Tuesday, November 17, 2009

Non-verbal communication

Having caught everyone up on work, I can now proceed to the updates on the new house. We had our home inspection this past Saturday (a massive time-sink, which is the primary reason why there was no Grab Bag to close out Science-Fiction week, sadly) and it went pretty well. No colonies of malevolent termites skulking in the baseboards, no creative overclocking of the wiring, no bottomless pits in the basement cleverly obscured by well-positioned carpet remnants and exercise equipment. Apparently it’s just a run-of-the-mill thirty year old house with the expected amounts of wear and tear.

Is it weird that I remember these characters about as findly as any other early 80's Saturday morning cartoons?
There were a couple of small deficiencies (like the shower in the upstairs hall bathroom, which works, but not quite perfectly) and it was oddly refreshing that our real estate agent took those matters seriously enough to immediately draft an addendum to our contract requiring the sellers to resolve the issues before closing. I couldn’t help but mentally contrast this to five years ago, when I bought the current residence, which was near the height of the real-estate market hysteria in northern VA. Back then a house would go on the market on Friday and by Sunday night the sellers would be reviewing a dozen bids: first they would laugh and discard anyone who actually wanted a contingency home inspection, and then of the potential buyers who waived the inspection the highest bidder usually won out. I insisted on a home inspection contingency for the townhouse – I take no chances when it comes to hyperintelligent insects, potential electrical fires and/or hellmouths – and I’m pretty sure I only ended up winning my bid because the townhouse was a former rental property being shown empty and didn’t attract any competing buyers. In any case, this time around I was going to insist on a home inspection again, but on some level I expected that, as long as the report was not stamped with a big red RUN FOR YOUR LIFE, I would just take the minor flaws in stride and deal with them later. So to have pretty much everyone on all sides say, “No, no, for the money you’re paying for this house you should get everything in good working order” … logically I know it shouldn’t be odd, but it is.

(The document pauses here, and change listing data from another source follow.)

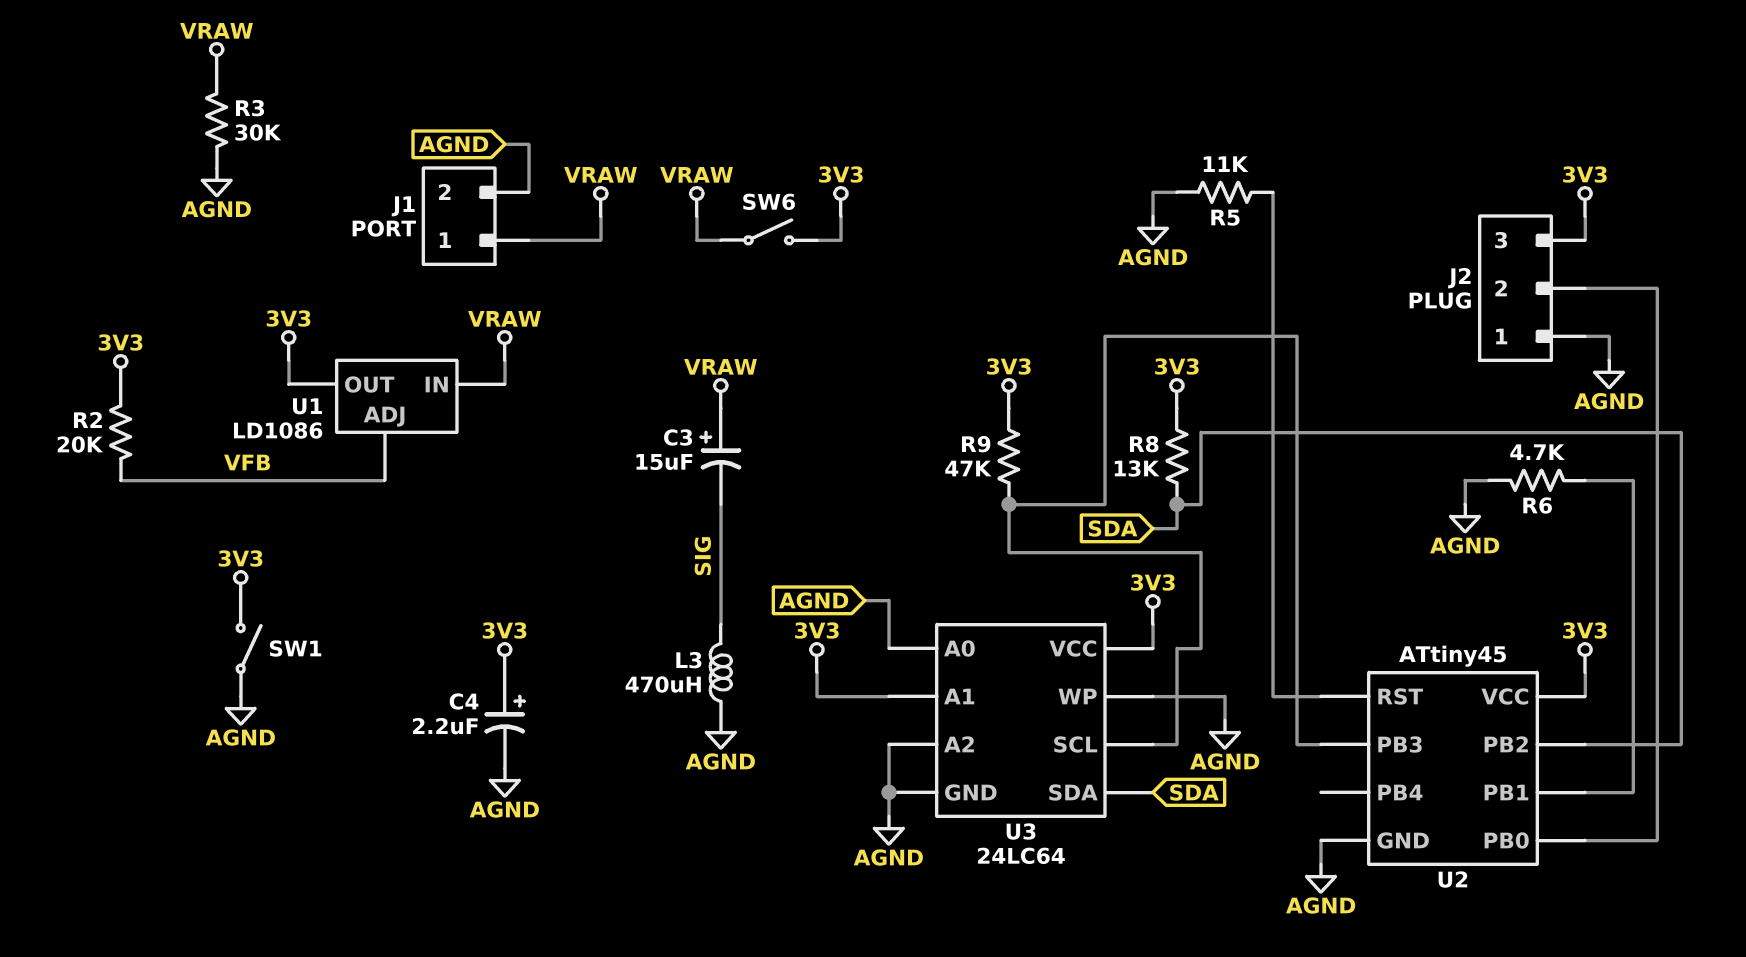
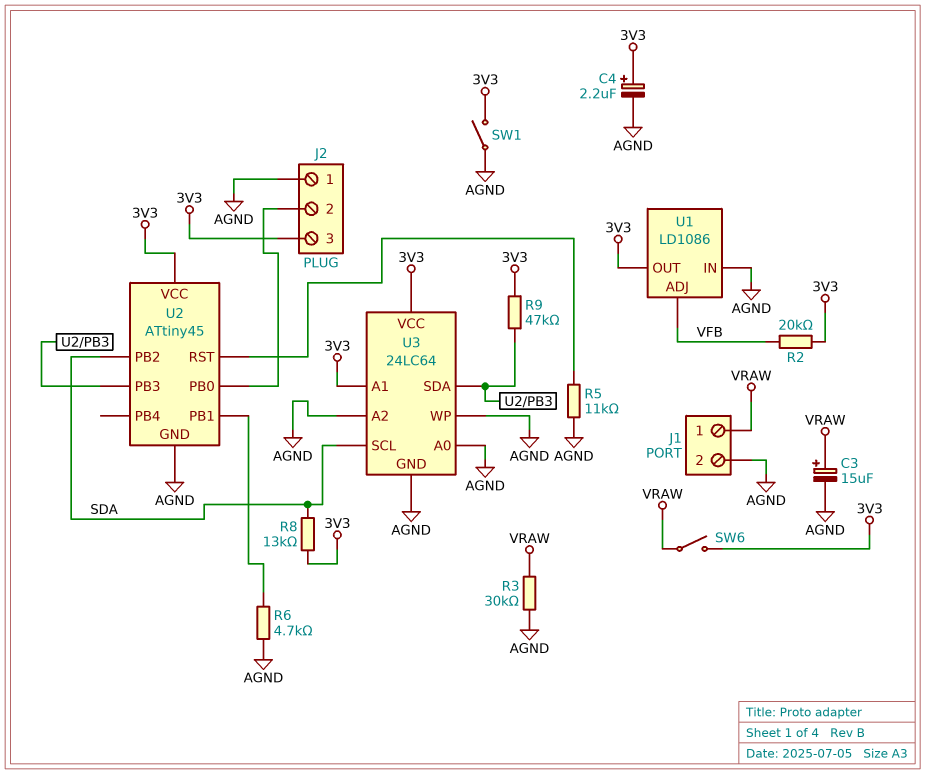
C3: 15uF (plus VRAW, minus SIG) -> 15uF (plus VRAW, minus AGND)
L3: 470uH (AGND, SIG) -> none
U1 pin IN: VRAW -> AGND
U3 pin SCL: U2/PB3 -> SDA
U3 pin SDA: SDA -> U2/PB3

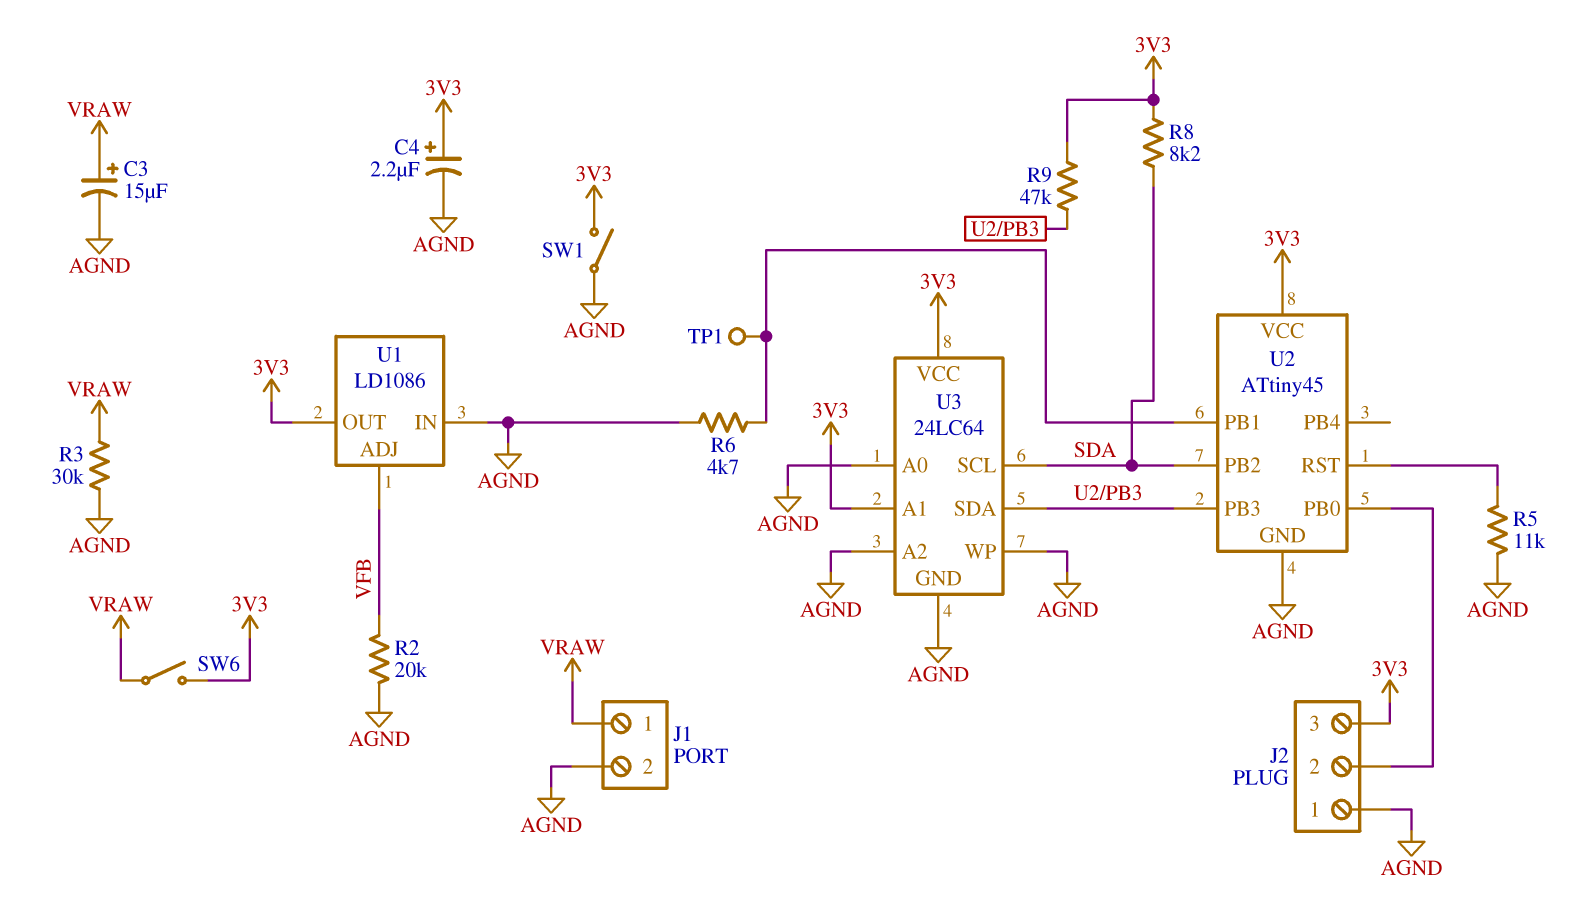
R2: 20k (3V3, VFB) -> 20k (AGND, VFB)
R8: 13k (3V3, SDA) -> 8.2k (3V3, SDA)
TP1: none -> test point (U2/PB1)

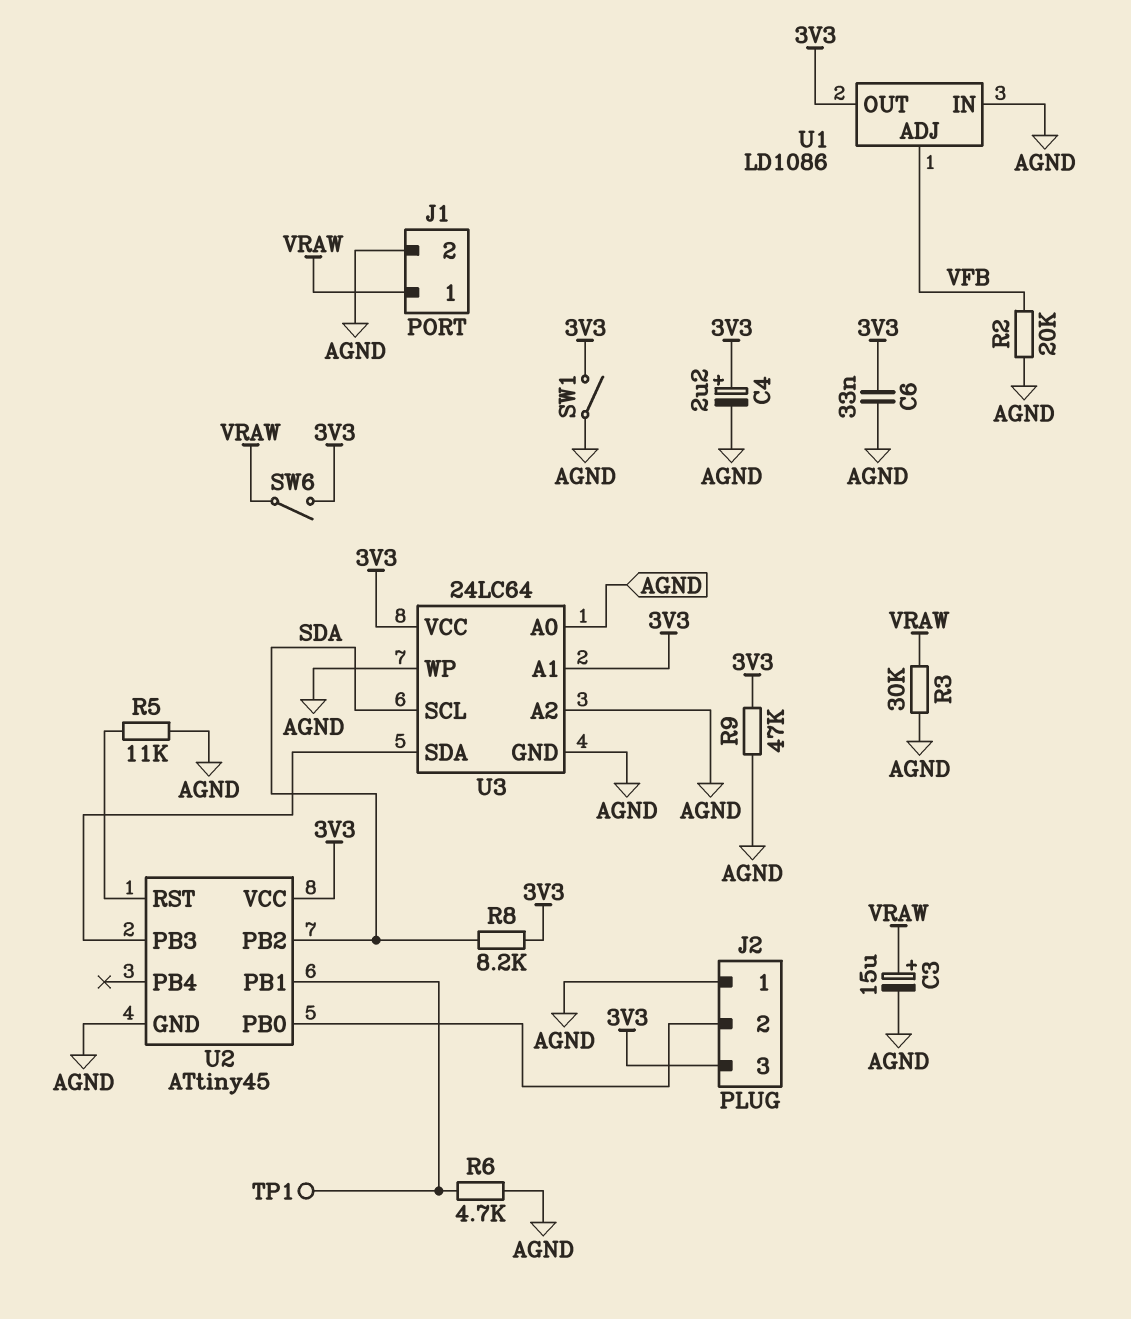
C6: none -> 33nF (3V3, AGND)
R9: 47k (3V3, U2/PB3) -> 47k (3V3, AGND)

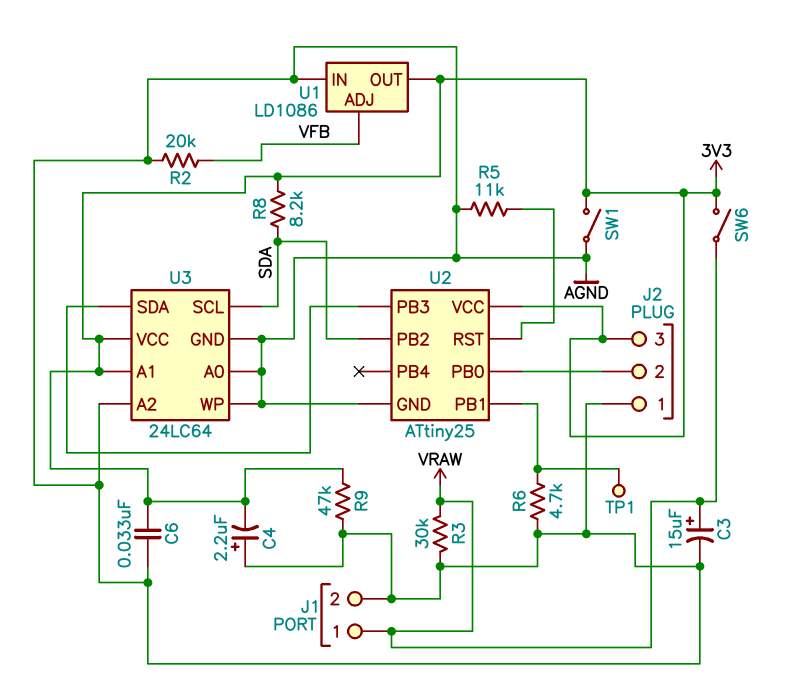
C4: 2.2uF (plus 3V3, minus AGND) -> 2.2uF (plus AGND, minus 3V3)
U2: ATtiny45 -> ATtiny25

The whole family – my wife Nisse and son Wendell and me – trekked out to the new house for the inspection but due to the time-consuming thoroughness of the enterprise our roles quickly became established: I followed the inspector around getting the play-by-play, and Nisse kept Wendell occupied and out of trouble. Mostly Nisse supervised while Wendell played with the two dogs who currently live in our future house; these dogs give great lick-y kisses (something our dog doesn’t do at all) so Wendell was totally delighted by their attentions. For the better part of three hours Wendell really was an angel, but towards the end as we were congregating in the kitchen Wendell spotted a lone banana in the fruitbowl and decided he wanted it very much. His mother and I weren’t comfortable stealing food from people whose house we’re trying to buy, so we made every effort at distraction to fend off the threatened temper tantrum. I thought I was doing all right at shifting Wendell’s focus when I got one of his random-pictures-and-words books and started flipping through it with him in the living room, but he quickly skipped ahead to the page devoted to foods and pointed insistently at the picture of … the banana. Apparently the boy thought it had somehow slipped my mind that he had been demanding a banana earlier, but even though he’s a pre-verbal child he was happy to use a visual aid to get me back on task. I thought that was pretty funny. He never did get the banana, and I’m sure his therapist will be hearing about that cruel deprivation years from now.

So another major milestone has been met and now we just need to finish our official mortgage application, make it through closing, find a renter for the townhouse, and pack and move everything we own. Truly it is the most wonderful time of the year.